The software features both an online and an app-based platform where students can submit leave requests and faculty can view and manage these leaves. The administration decided to make the switch to REACH in an effort to ease the sign-out process for both students and faculty and to alleviate concerns and confusion surrounding student whereabouts, according to Jennifer Elliott ’94, Dean of Students and Residential Life.
Elliott said, “[The decision to switch] mostly had to do with keeping track of all of our kids on the weekends… [REACH] makes it way easier at the macro-level to keep track of everyone. The dean who’s on duty is responsible for, in theory, 848 boarders, so to have a system where you can actually know where everyone is, and where they are supposed to be and when [makes] it was way easier for them.”

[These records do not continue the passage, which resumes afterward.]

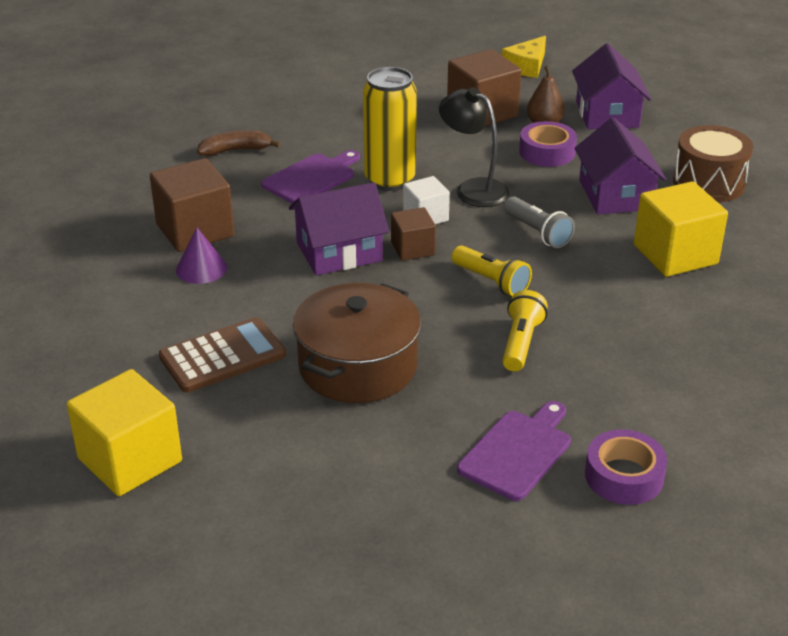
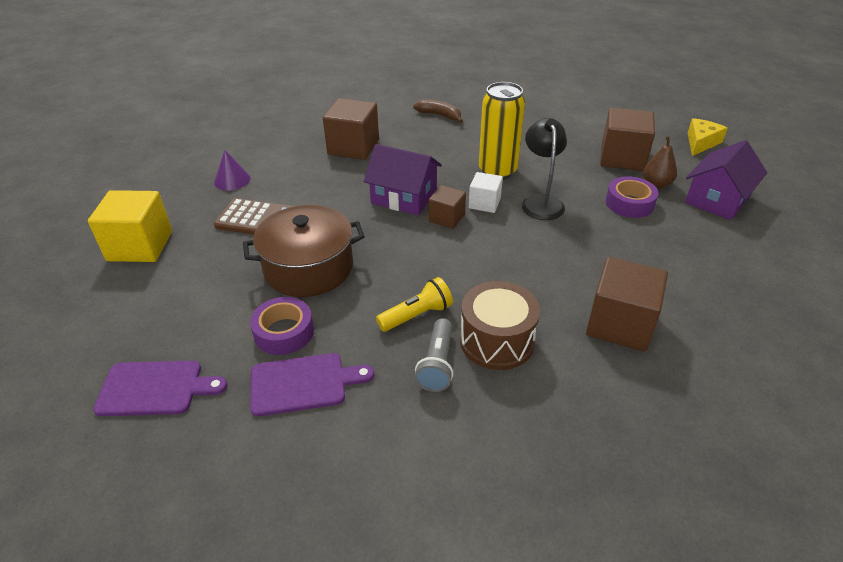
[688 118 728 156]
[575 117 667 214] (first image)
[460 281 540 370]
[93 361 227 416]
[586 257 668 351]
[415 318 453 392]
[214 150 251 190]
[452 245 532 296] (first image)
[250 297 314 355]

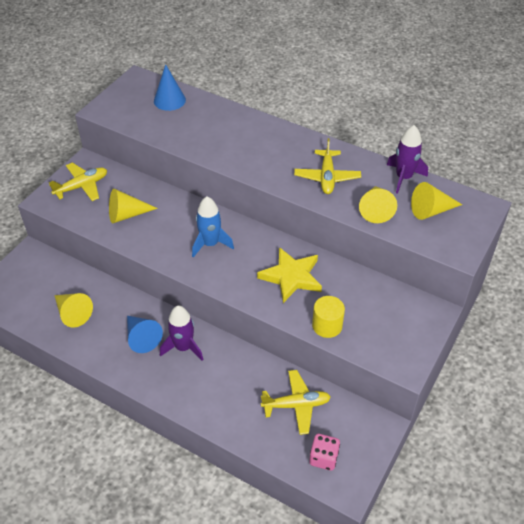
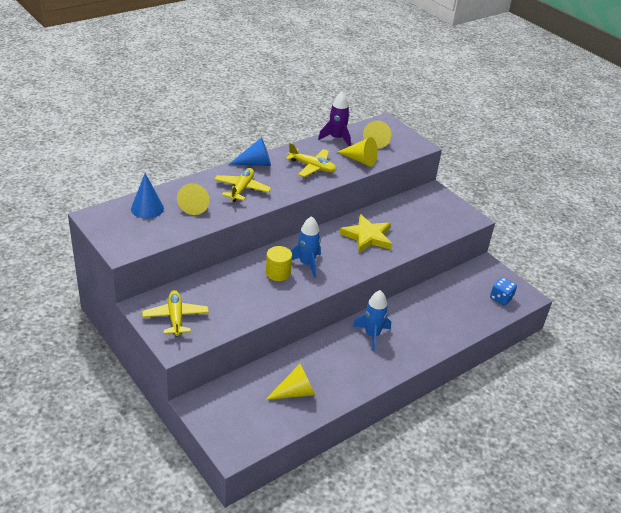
[177 183 209 215]
[266 246 292 281]
[353 290 391 351]
[230 137 271 166]
[214 168 271 202]
[490 277 517 306]

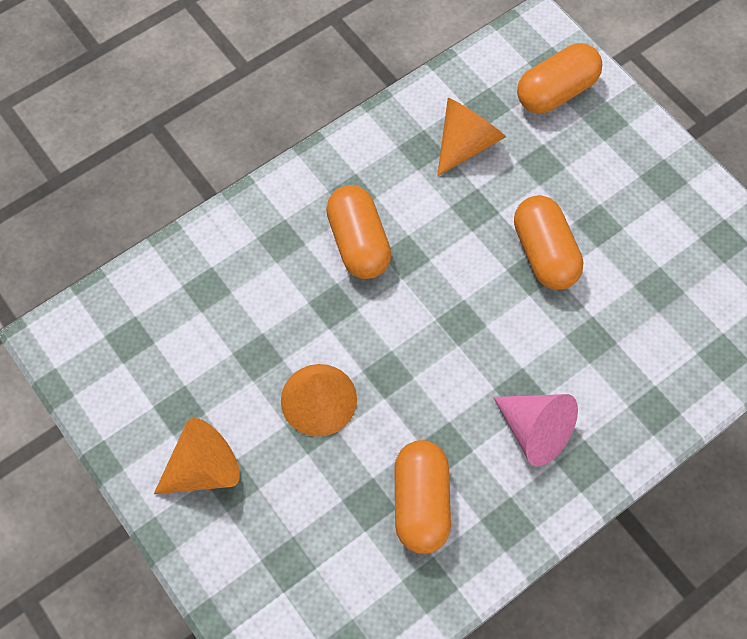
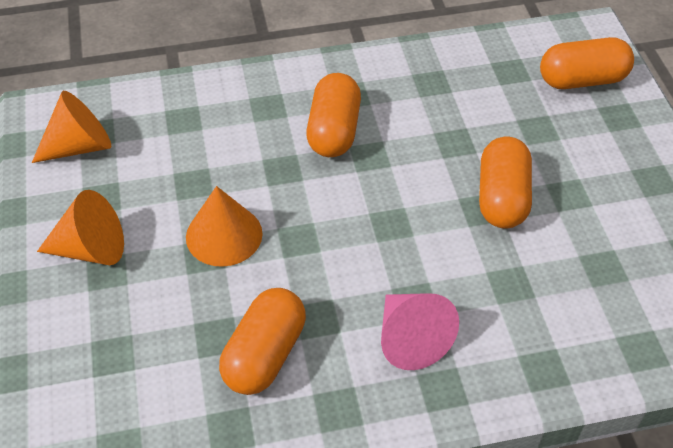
[32 91 111 163]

Elliott explained that REACH, a Canadian and Australian-based company, first approached the Andover community five years ago while attempting to expand their program in the United States. In addition to REACH, the administration considered a similar system called Boardingware, but ultimately chose REACH because of its ability to acclimate to the Andover community.
“REACH and Boardingware both approached us for the last five years or so, but… [REACH’s] company is based out of Canada and Australia, [so] they’re trying to build their model in the U.S. We had both [companies] come to campus and do presentations—it just felt like REACH had worked through a little more of its hiccups. Andover wants to customize things so it works for us, and it felt like REACH was going to have more ability to adapt,” Elliot said.

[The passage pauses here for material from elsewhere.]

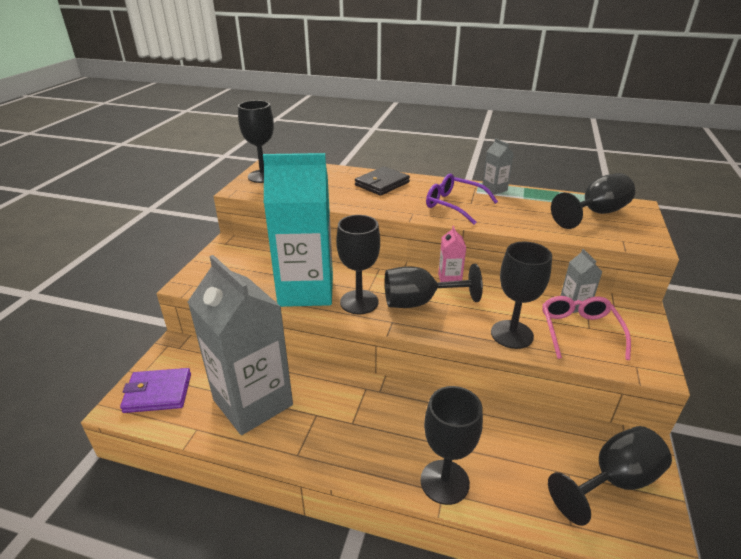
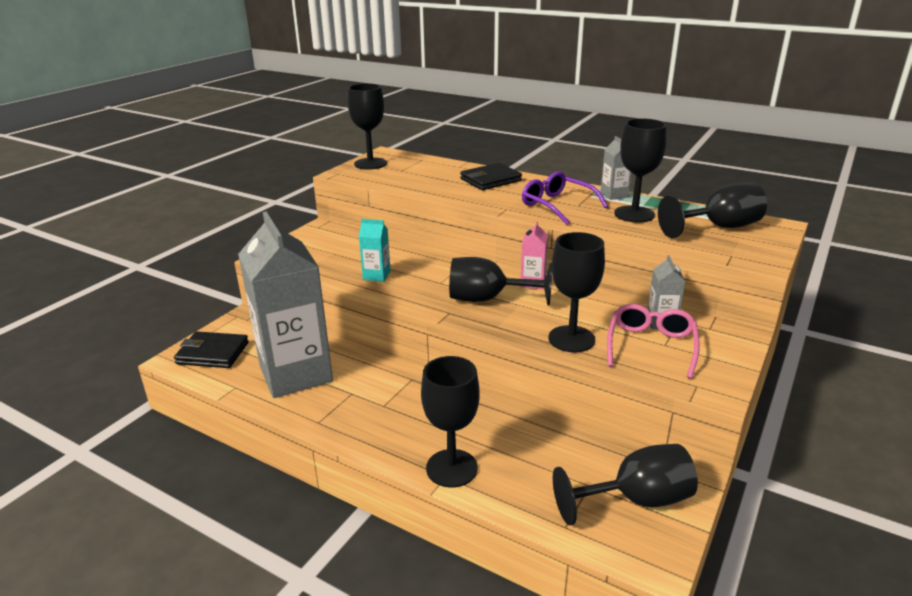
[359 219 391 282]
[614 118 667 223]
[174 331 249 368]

The software has succeeded in meeting the objective of improving the leave process in terms of both efficiency and convenience, according to Jill Meyer ’09, Instructor in Chemistry and Biology, who serves as a house counselor in Paul Revere Hall.
“I’ve found it really helpful to be able to go the dashboard and be able to see who is in the dorm versus outside of the dorm, whose permissions have we received, who’s still waiting for approval from a host, so it really does feel so much easier,” Meyer said.

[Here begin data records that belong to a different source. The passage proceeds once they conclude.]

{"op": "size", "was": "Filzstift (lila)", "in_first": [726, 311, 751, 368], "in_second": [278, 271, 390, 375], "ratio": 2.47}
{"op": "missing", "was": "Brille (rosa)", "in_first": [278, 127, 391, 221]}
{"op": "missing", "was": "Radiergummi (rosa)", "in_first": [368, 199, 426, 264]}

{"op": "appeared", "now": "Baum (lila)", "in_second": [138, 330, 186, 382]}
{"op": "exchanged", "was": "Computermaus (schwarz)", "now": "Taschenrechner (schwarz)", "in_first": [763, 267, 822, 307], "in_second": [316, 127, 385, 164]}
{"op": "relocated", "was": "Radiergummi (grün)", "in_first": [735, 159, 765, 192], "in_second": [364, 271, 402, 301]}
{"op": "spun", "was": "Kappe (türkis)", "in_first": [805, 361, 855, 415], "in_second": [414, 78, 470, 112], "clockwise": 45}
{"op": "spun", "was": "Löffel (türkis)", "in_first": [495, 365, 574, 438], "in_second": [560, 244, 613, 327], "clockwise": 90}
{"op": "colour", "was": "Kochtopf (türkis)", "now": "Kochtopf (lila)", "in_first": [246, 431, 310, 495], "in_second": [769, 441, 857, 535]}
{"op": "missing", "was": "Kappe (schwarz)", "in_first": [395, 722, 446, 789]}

Additionally, Sara Erdmann, Instructor in English and House Counselor in Paul Revere Hall, said that the REACH system simplifies the sign-in system significantly from a faculty’s perspective as opposed to a student perspective.
Erdmann said, “I’m in full support of the move to an online system. Using slips of paper was both wasteful and much harder to keep track of, particularly in a very large dorm. From a faculty standpoint, [REACH] is actually quite simple and involves far fewer emails between parents, hosts, and students.” Erdmann said.
Despite its positive reception among faculty members, the REACH system has not found as much support among students. Many students have faced difficulty with the app’s interface, encountering frequent random errors or “glitches” which inhibit a student’s ability to submit a leave request, according to Brooklyn Wirt ’21 and Eby Mackenzie ’20.
Wirt said, “After opening [the app] and seeing how the keyboard doesn’t even work well with the iPhone [and how] it closes out randomly sometimes and glitches constantly, it just feels like a very flawed system that hasn’t been updated in a long time with the progression of technology… It just doesn’t work.”
Mackenzie said, “I think just anything online has the ability to glitch and mess up things, so I think that’s really the only thing the paper system has on REACH. Paper doesn’t glitch or mess up your dates — it’s what you write down….like I just submitted a leave request, and then had to do it all over again because REACH messed up my dates, so that’s definitely a disadvantage [of the online system].”
The administration is aware of these glitches, however, and is working with members of the REACH company in effort to smooth out reported defects, according to Elliott.
“Claudia Scofield, [BlueCard Manager], in the Dean of Students Office has been amazing in dealing with complaints and frustrations and sort of looking at [the program] and tracking how it’s working and then communicating with REACH to say ‘the app is really frustrating and kids are having a hard time with it’ or whatever feedback she has for them,” Elliott said.
Glitches are typically expected from new software products, and most of the issues seem to be related to the REACH app instead of the website services, according to Scofield. Scofield advises students facing problems with the app to contact a faculty member for technical support.
Scofield wrote in an email to The Phillipian, “If students have problems, they should reach out to either their house counselor or me and we can help troubleshoot the problem. We have seen a significant reduction in the number of issues since we launched in September and will continue to make the system an easy, reliable application for students, parents, and faculty to use.”
Looking into the future, Elliott explained the possibility of an online initial sign-in protocol during the week through the REACH software.
“The REACH system actually has a lot more capability that we might explore. I know students are really hoping that we’ll look into electronic sign in and sign out during the week, and that’s something we might be able to do through the REACH app,” said Elliott.
Editor’s Note: Juliet Gildehaus is an Associate Sports Editor for The Phillipian.